Being well-rounded is a goal we most likely all have for our children. We want them to be good at everything, or at least we do when they’re shiny and new.
After a while, our standards lower just a tad: during middle school years we just want them to shower occasionally and speak with a modicum of intelligence instead of grunting for food like a zoo animal.
I think we tend to forget that no one is perfectly well-rounded. Case in point: Yours Truly.
I can bake excellent scones, but I can’t recall most fifth grade math. I know all the lines to Les Miserables, but I will never earn the orange pie shaped wedge for the Sports category in Trivial Pursuit. I’m a decent housewife, but when it comes to gardening, most plants seek their graves immediately rather than deal with me. My kids call me a plant hospice worker: helping the ferns go meet Jesus.

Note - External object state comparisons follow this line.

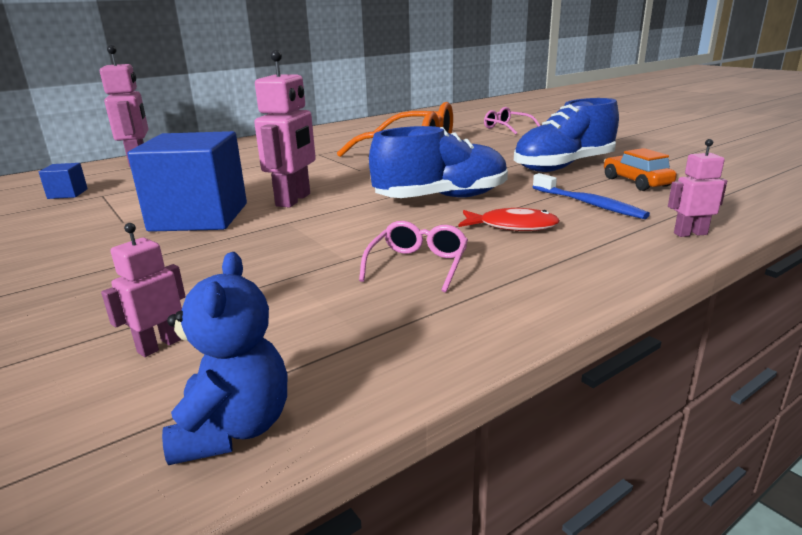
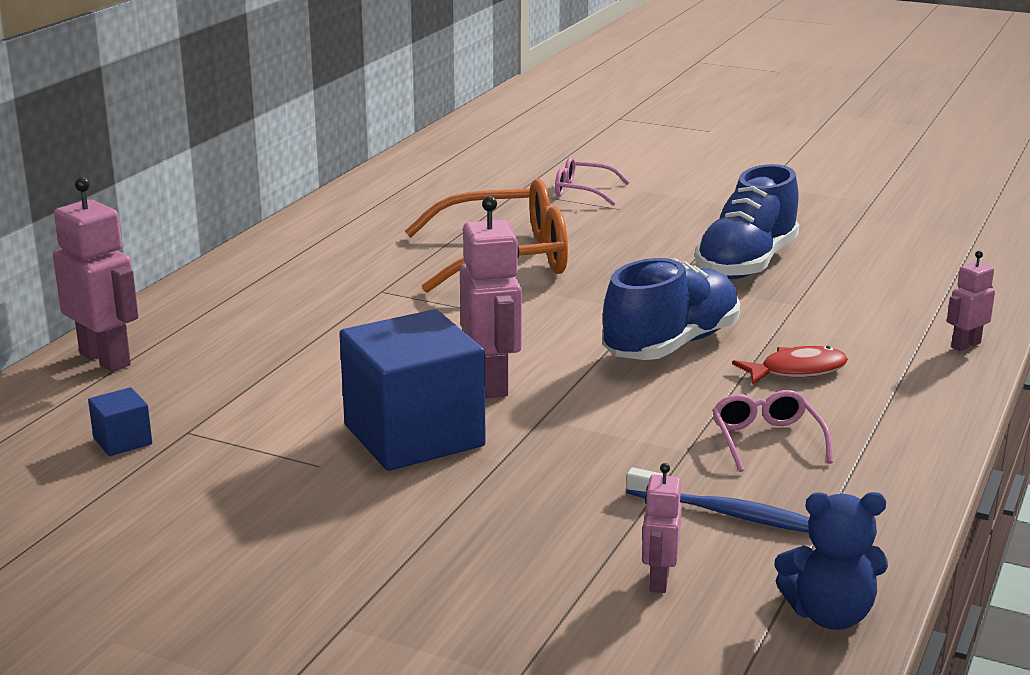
camera: 30 degrees left, 0 degrees up
(234, 429) = (829, 615): blue teddy bear -> blue teddy bear turned 120 degrees clockwise
(588, 204) = (837, 322): blue toothbrush -> blue toothbrush (727, 513)
(636, 182) = (851, 278): orange car -> none

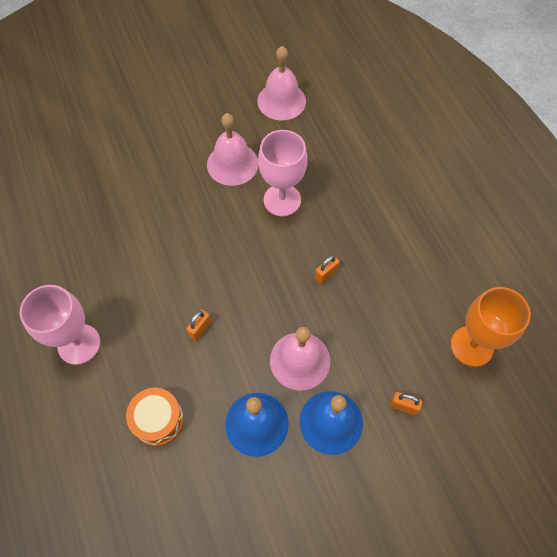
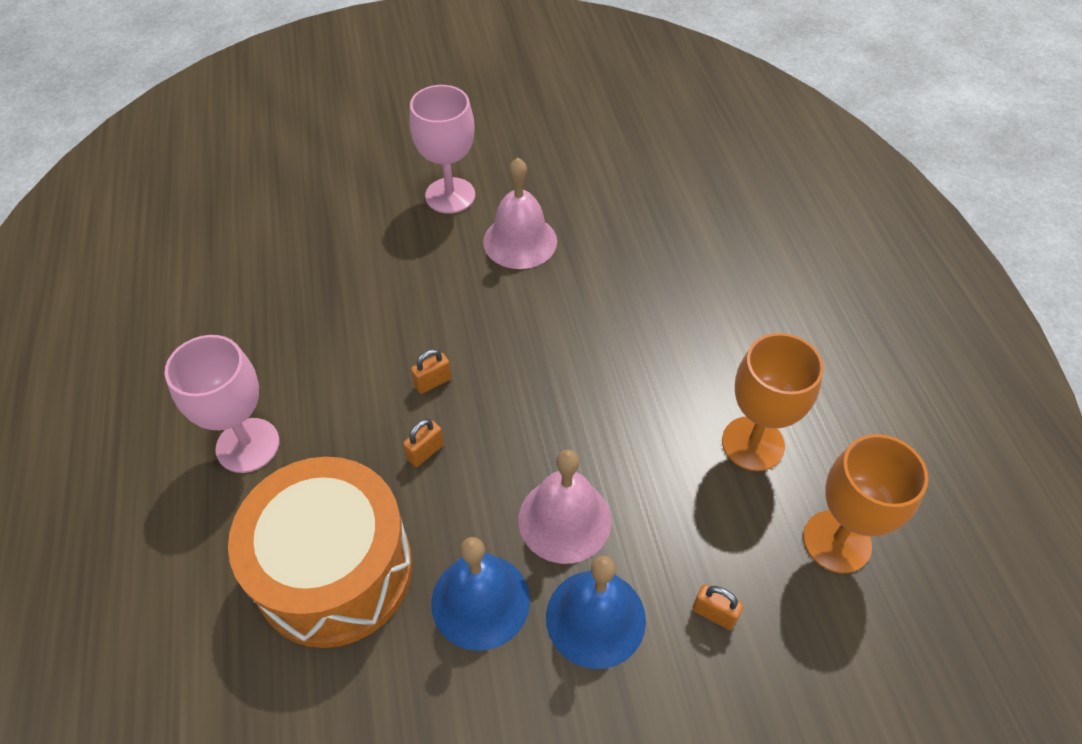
camera: 10 degrees right, 10 degrees down
(158, 420) = (334, 570): orange drum -> orange drum, size x2.00
(281, 101) = (605, 172): pink bell -> none
(282, 200) = (581, 297): pink goblet -> pink goblet (450, 195)
(326, 274) = (626, 405): orange padlock -> orange padlock (433, 382)
(411, 288) = (753, 443): none -> orange goblet

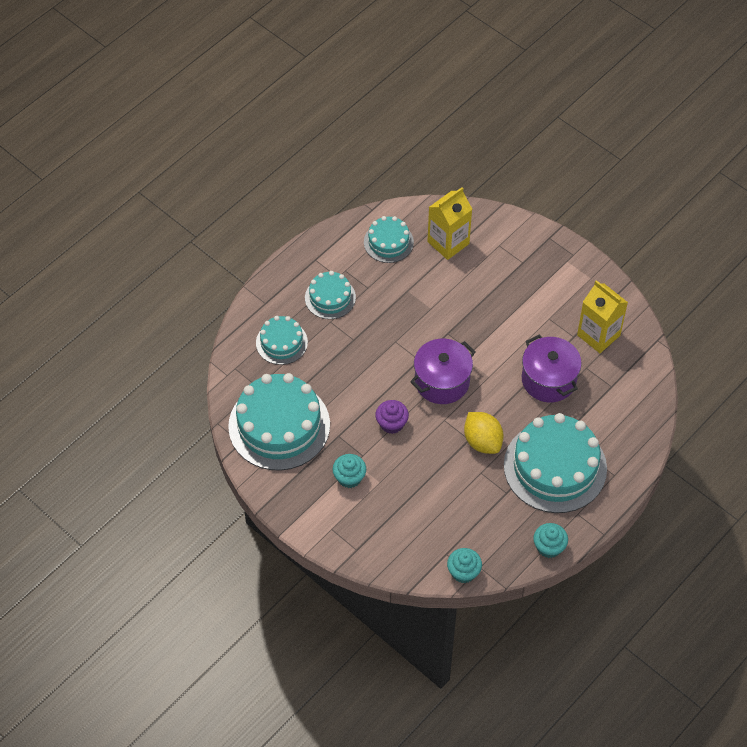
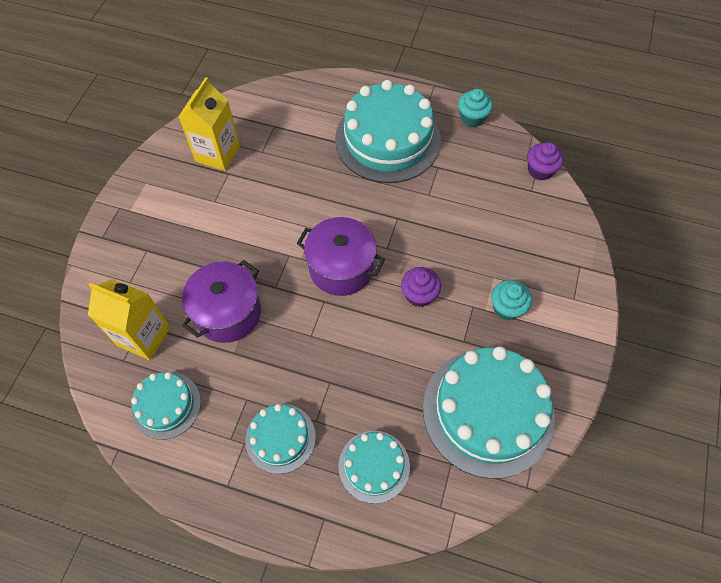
camera: 115 degrees left, 5 degrees up
(463, 572) = (540, 170): turquoise cupcake -> purple cupcake
(482, 441) = (393, 205): yellow lemon -> none
(548, 379) = (291, 176): purple pot -> purple pot (228, 313)

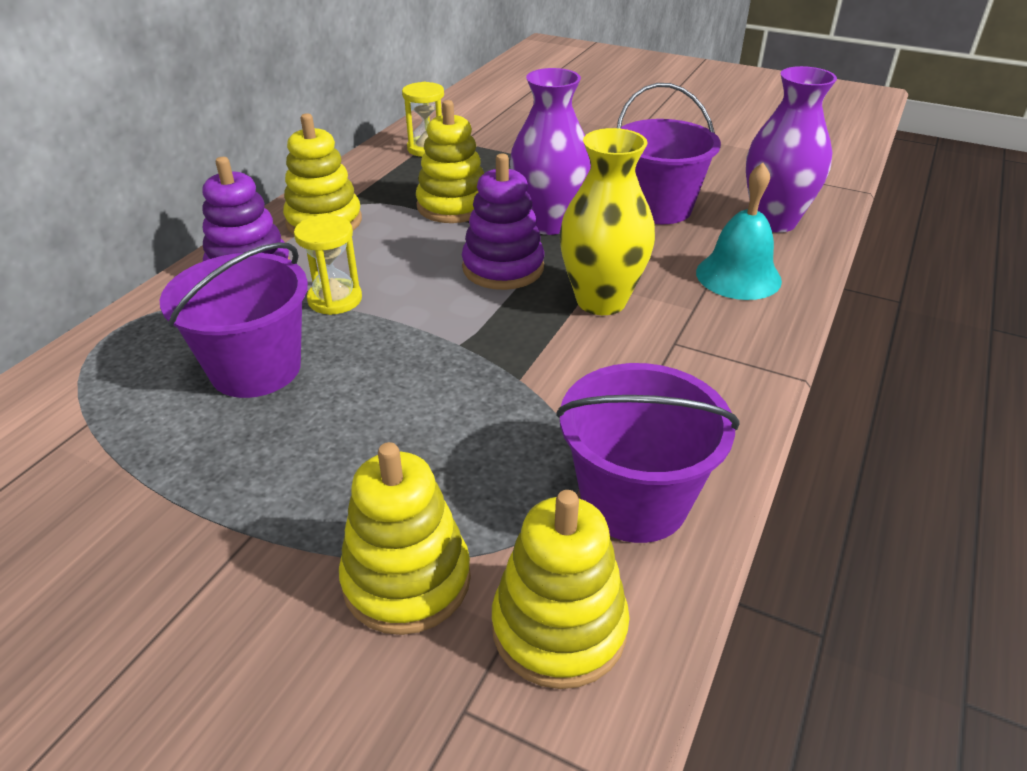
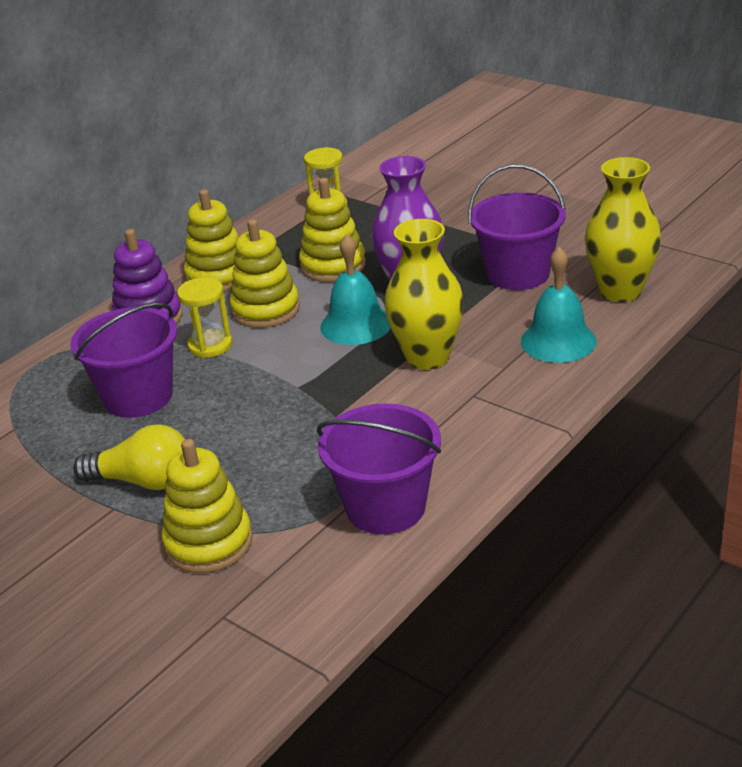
camera: 15 degrees right, 5 degrees down
(288, 488) = (143, 481): none -> yellow light bulb
(503, 268) = (356, 324): purple stacking toy -> turquoise bell
(559, 627) = (300, 578): yellow stacking toy -> yellow stacking toy (265, 310)
(774, 221) = (620, 291): purple vase -> yellow vase

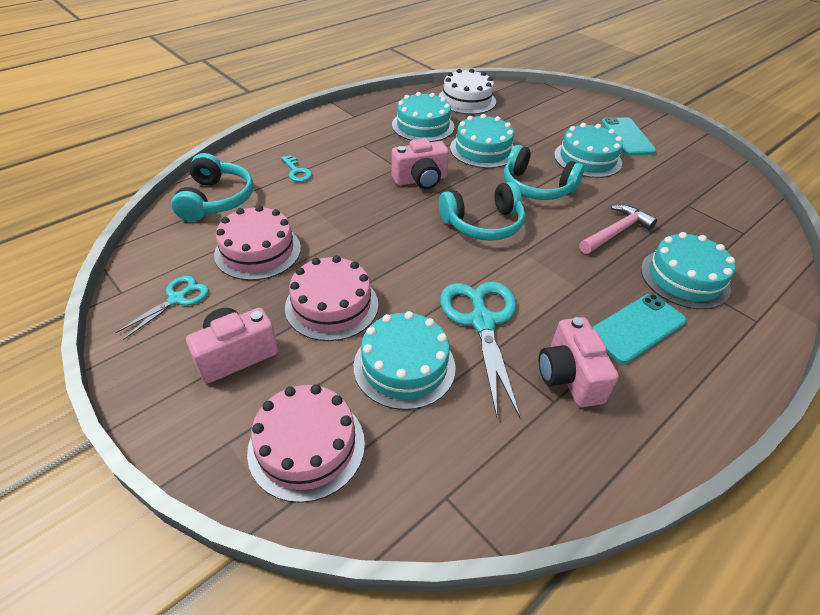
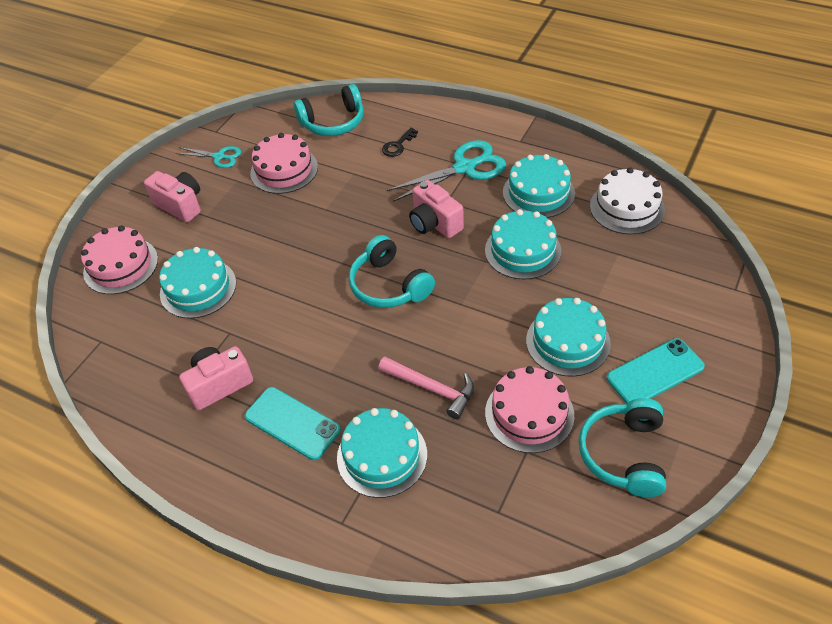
camera: 75 degrees right, 5 degrees up
(297, 172) = (398, 145): turquoise key -> black key
(332, 305) = (243, 230): pink cake -> pink cake (529, 413)
(482, 321) = (259, 318): turquoise scissors -> turquoise scissors (464, 168)
(536, 187) = (477, 309): turquoise headphones -> turquoise headphones (624, 454)

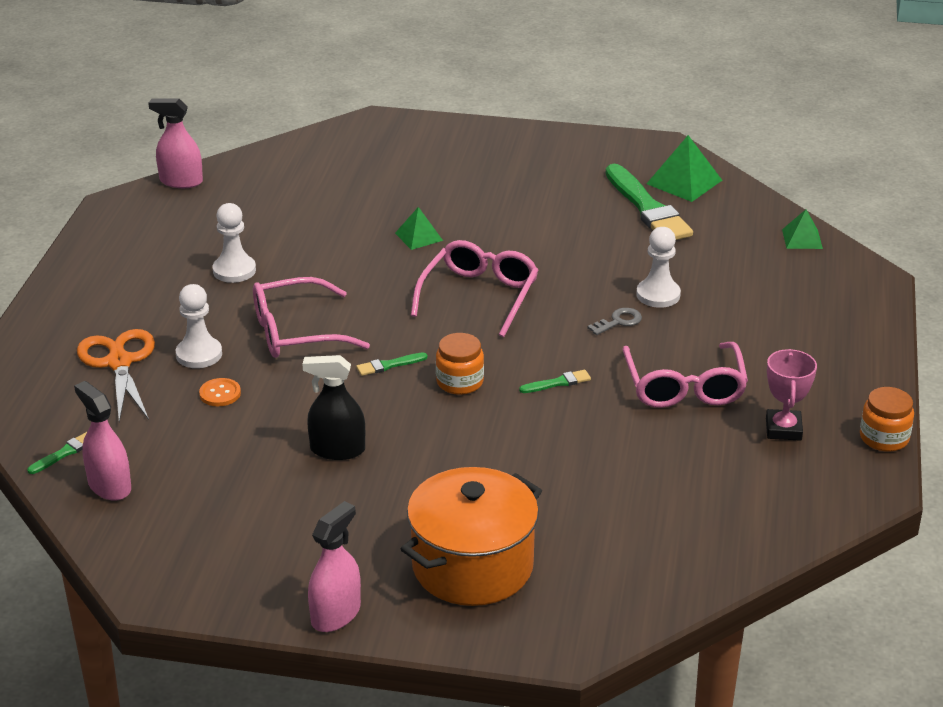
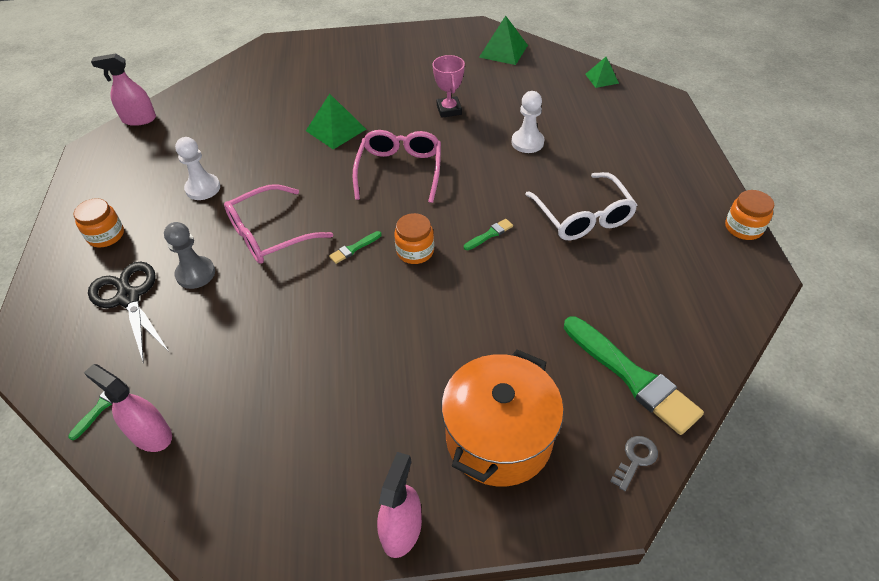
camera: 15 degrees left, 15 degrees up
(110, 298) = (106, 235): none -> orange jar
(119, 363) = (129, 298): orange scissors -> black scissors
(199, 354) = (195, 274): white pawn -> grey pawn
(220, 394) = (224, 309): orange button -> none
(337, 450) = (341, 342): black spray bottle -> none
(418, 236) = (336, 130): green pyramid -> green pyramid, size x1.60
(619, 321) = (510, 170): grey key -> grey key (635, 459)
(647, 208) = (488, 75): green brush -> green brush (632, 377)
(684, 387) = (583, 217): pink glasses -> white glasses
(783, 429) = (671, 237): pink trophy -> pink trophy (449, 110)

So I’ve tried to remember this when homeschooling. My daughter can’t be excellent and a straight A student at all subjects, and that’s okay.*
*If your daughter is a straight A student in all subjects, please don’t tell me. You’re ruining my theory. Also, you’re very intimidating and you make me want to eat potato chips and sulk.
There are going to be areas where she struggles, and areas where she excels. (Unless she’s in middle school, and then there aren’t areas where she’ll excel because middle school student’s brains have turned into pudding. Don’t fret too hard because the pudding is temporary and once the hormones settle down you’ll get your human child back.)
On any given day we can be doing seventh grade language arts and fourth grade science. Or maybe it’s high school level literature and sixth grade pre-algebra. Whatever the subjects and levels and talents and gifts in your household may be, relax and teach where they are to who they are.
They won’t come out perfectly well-rounded and that’s okay. The best pancakes are the interesting shaped ones. Not that I’m saying you should eat your children.
Hmm. I’m not sure where I was going with this.